This letter is addressed to the direct registered shareholders of Shares (the “Shareholders”) to provide Shareholders with additional information regarding the actions needed to be taken to accept the Offer.
If you hold ADSs, for information about tendering your ADSs please contact your financial institution through which your ADSs are held or Georgeson LLC, as information agent (the “Information Agent”) for the Offer, at +1 866 821 2550 (U.S. toll-free), +1 781 222 0033 (outside U.S. & Canada) or +46 846 007 389 (Sweden) or via email at olink@georgeson.com.
Olink common share, ISIN code: SE0015797568
Price
The Offer Consideration is USD $26.00 per Share. The Offer Consideration is in USD. If you are a nominee or directly registered Euroclear account owner, you will receive the payment to your cash account that is linked to your securities account.
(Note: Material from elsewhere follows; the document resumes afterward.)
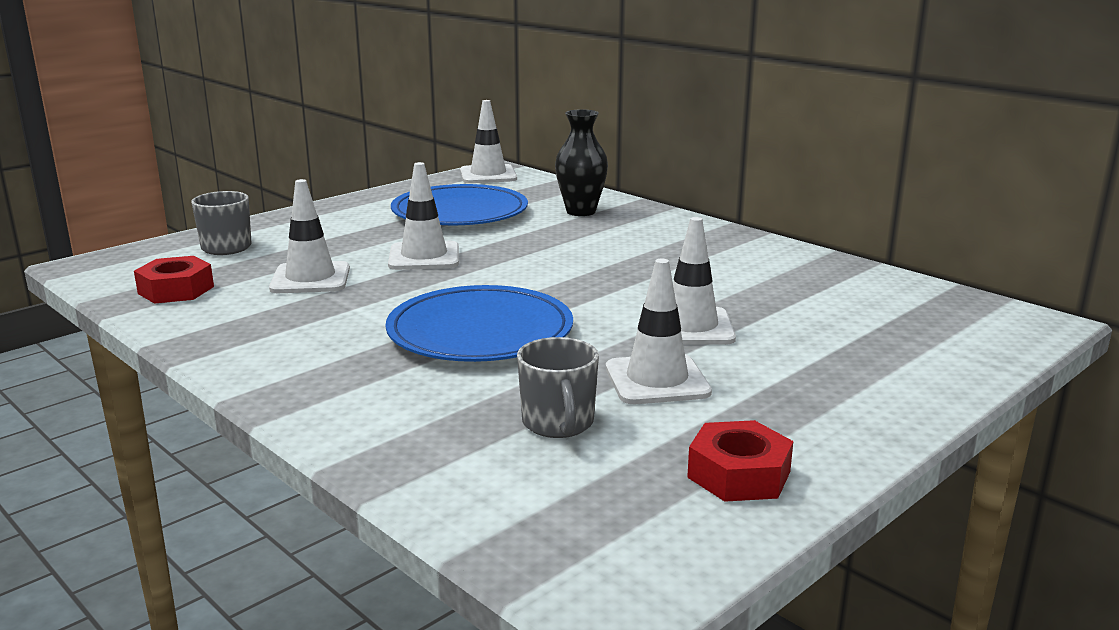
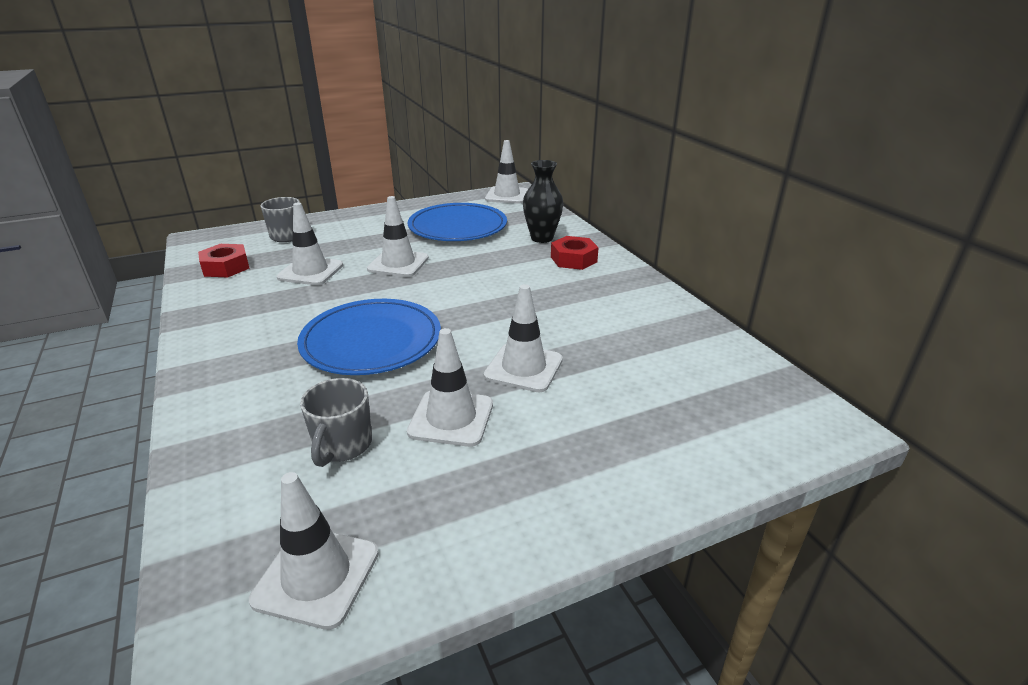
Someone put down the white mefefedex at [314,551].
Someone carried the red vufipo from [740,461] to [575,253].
If the receiving account is a normal SEK account or is otherwise not eligible to receive funds in USD, the Offer Consideration will be subject to an automatic currency exchange from USD to SEK. If you are a nominee or directly registered Euroclear account owner who wishes to receive the Offer Consideration in USD and avoid the automatic currency exchange, you must have a USD-eligible account, and you should contact DNB Markets, a part of DNB Bank ASA, Sweden Branch (“DNB Markets”), at emissioner@dnb.se or +46 8 473 45 50 for further details.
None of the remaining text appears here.